A power budget balances generation (solar arrays, RTGs), storage (batteries), and loads (platform + payload) over all mission modes and eclipses. Best practice keeps at least 20 % contingency on both array and battery capacity through end-of-life (EOL).

---

Budget Table Template

Mode	Array In (W)	Battery Δ (Wh)	Loads (W)	Margin (%)
Cruise-Sunlit	300	+120 (Charge)	240	20
Cruise-Eclipse	0	−110	110	10
Science (peak)	320	+15	305	5
Safe-Mode	150	±0	120	20

---

Generation & Degradation

• Solar array degradation: 2–3 % per year (LEO) due to radiation and thermal cycling.
• RTG decay: ≈ 4 W yr-1 for Voyager’s Multi-Hundred-Watt RTGs; load shedding maintains essential science.

---

Storage Sizing

Battery capacity is sized for the worst-case eclipse (LEO) or safe-mode coast.

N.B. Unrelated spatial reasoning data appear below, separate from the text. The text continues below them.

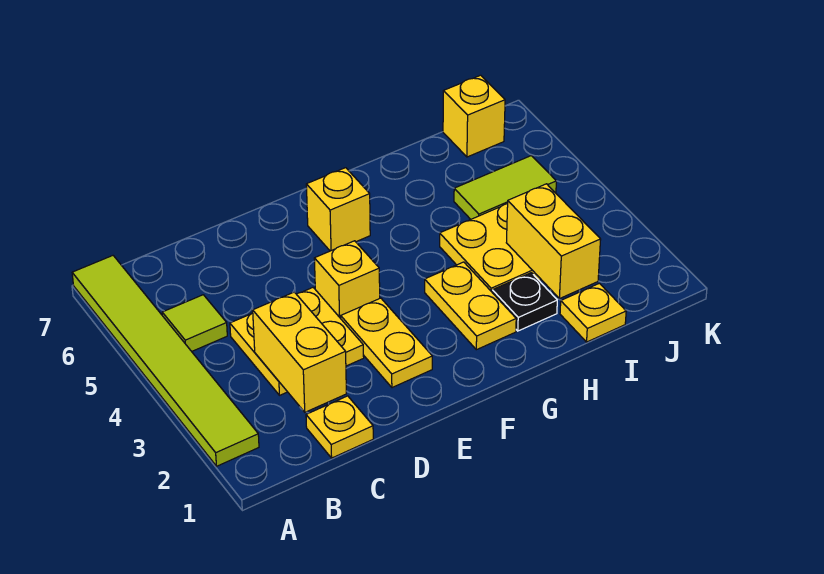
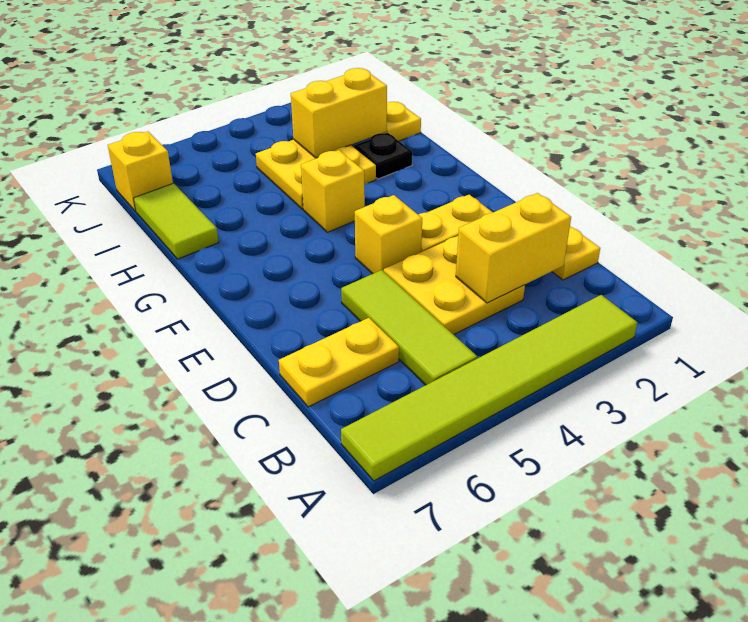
lime tile B5 level 1 -> lime tile B5:D5 level 1
yellow brick F6 level 1 -> yellow brick G4 level 1
yellow plate G2:G3 level 1 -> yellow plate C6:C7 level 1
lime tile I5:J5 level 1 -> lime tile H7:I7 level 1

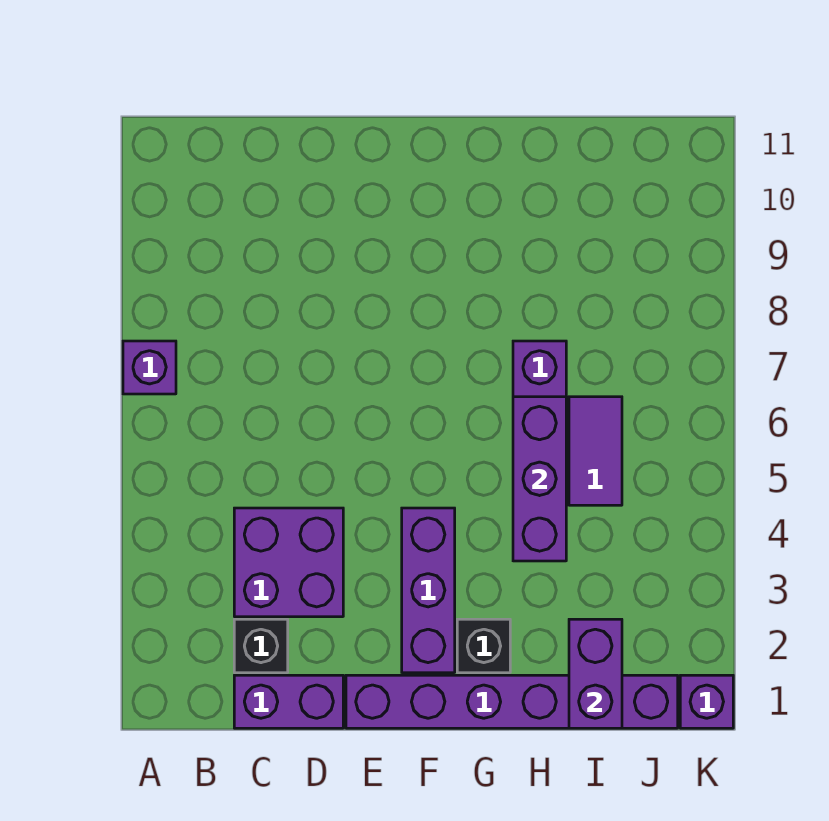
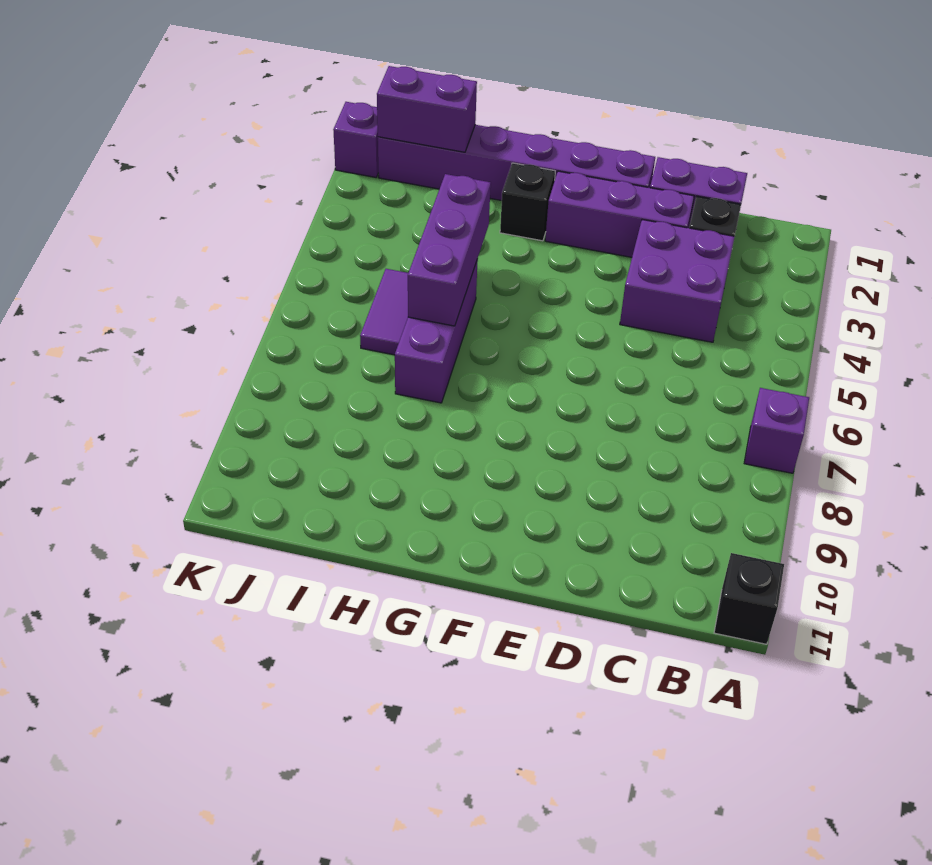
none -> black brick A11 level 1
purple brick F2:F4 level 1 -> purple brick D2:F2 level 1
purple brick I1:I2 level 2 -> purple brick I1:J1 level 2

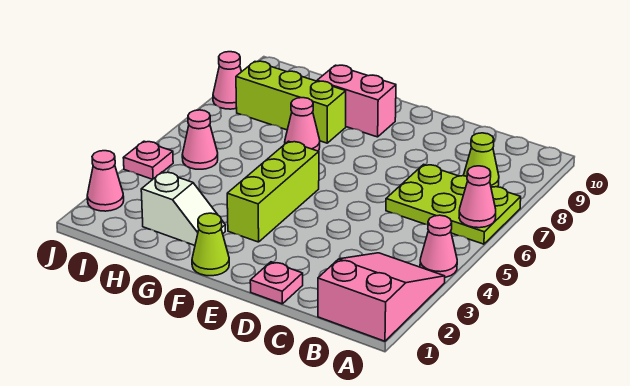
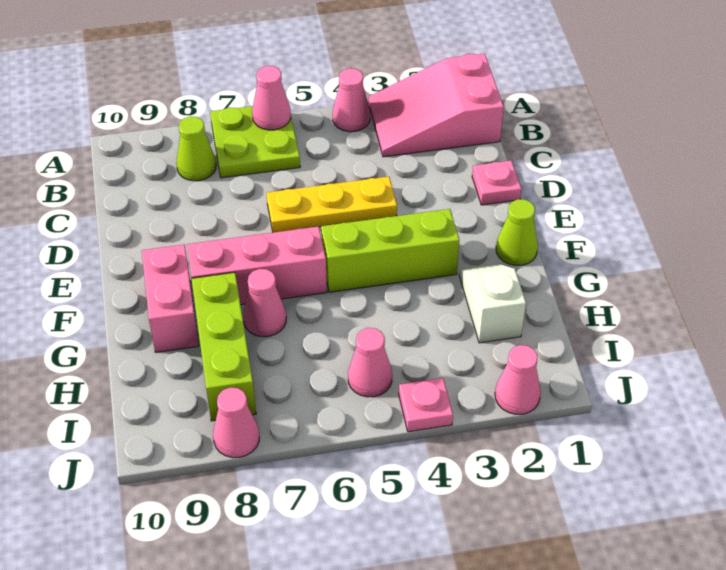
lime plate A6:C7 level 1 -> lime plate A6:B7 level 1
none -> yellow plate D4:D6 level 1
none -> pink brick F6:F8 level 1

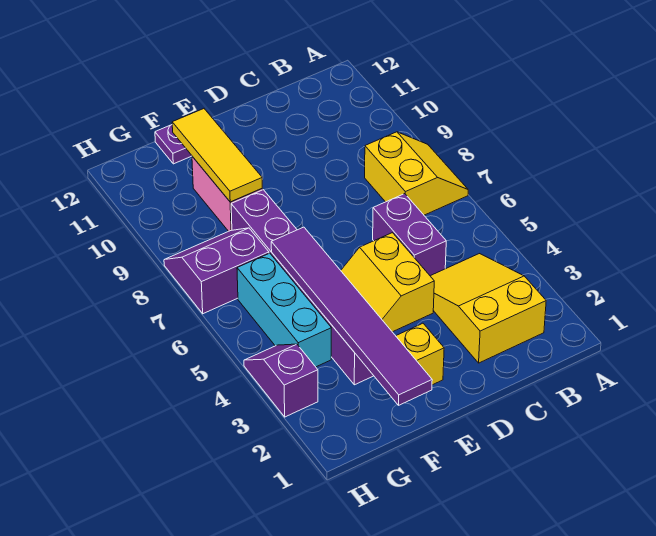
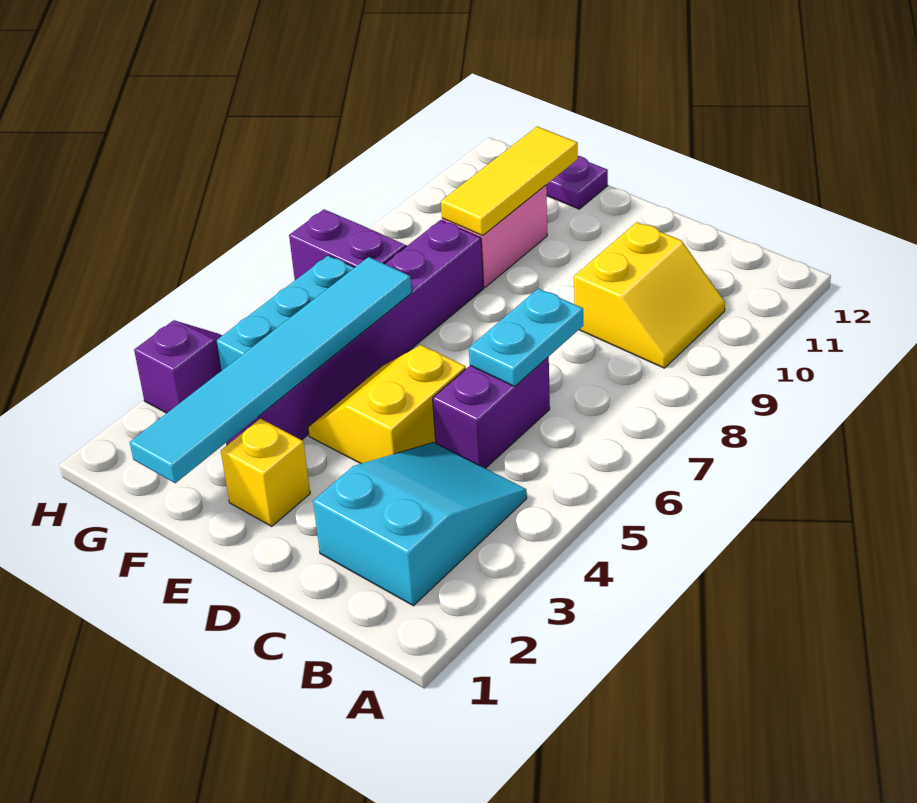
yellow slope A7:B8 level 1 top B -> yellow slope B9:C10 level 1 top C
yellow slope B2:C4 level 1 top 2 -> cyan slope B2:C4 level 1 top 2
none -> cyan plate C6:C7 level 2
purple tile F1:F6 level 2 -> cyan tile F1:F6 level 2

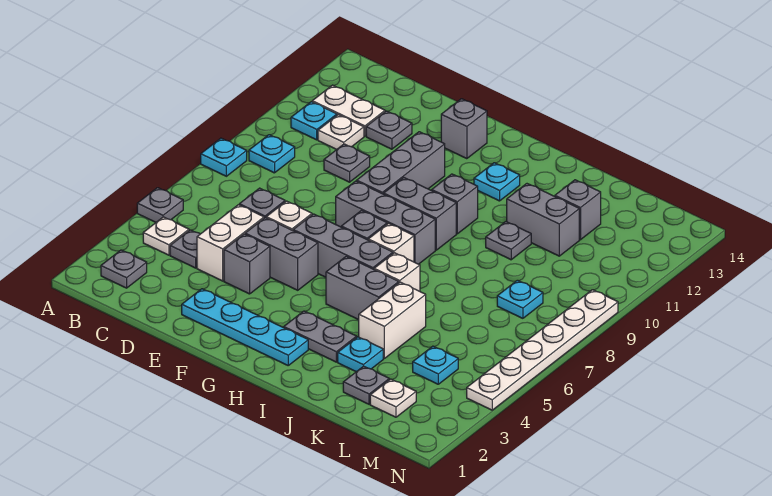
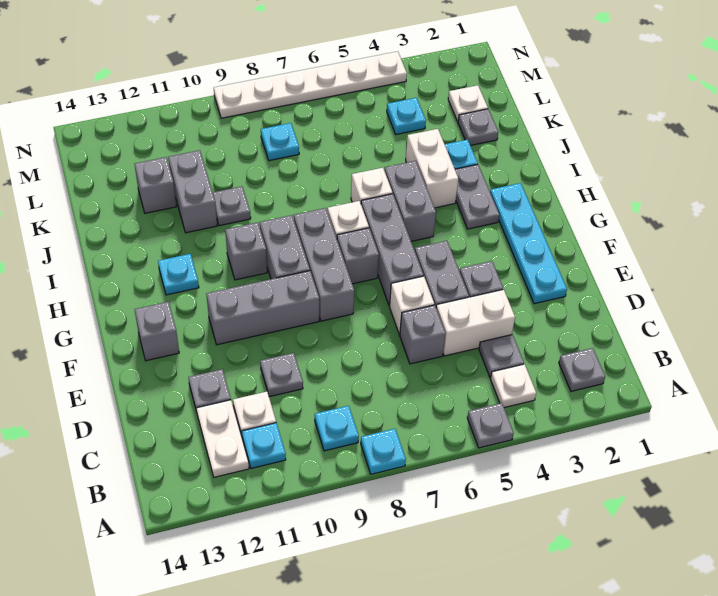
white brick J4:J5 level 1 -> white brick I4:J4 level 1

$$E_\text{req}= \sum_i P_i \; \Delta t_i \; /\; \eta_{\mathrm{DOD}}$$

with Depth-of-Discharge (DoD) ≤ 30 % for long-life Li-ion.

---

Case Studies

Voyager RTG Management (good)

Gradual power decline is mitigated by selectively powering off heaters and instruments, extending mission life beyond 47 years.

Philae Lander (power-limited)

Philae came to rest in deep shadow on Comet 67P, receiving ≈ 1.5 h of sunlight per 12 h rotation – insufficient to recharge, leading to hibernation after ~60 h of operations.[1^]

DANDE Nano-sat (margin example)

Mission study showed that 40 % array margin was needed to stay power-positive with spin-stabilised body-mounted panels.

---

Design Standards & Guidelines

• ECSS-E-ST-20-20 — Power subsystems requirements.
• NASA “Nano-Satellite EPS” guide – margin and array sizing examples.

---

References

[1^]: NASA “Radioisotope Power FAQ,” 2024.
[2^]: BBC News, Rosetta: Battery will limit life of Philae, 2014. [3^]: NASA Nano-Satellite EPS Lecture Notes, 2024.
[4^]: CubeSat Project Handbook (power contingency examples).
[5^]: ESA CGS “Spacecraft Power Budget” slide, 2014.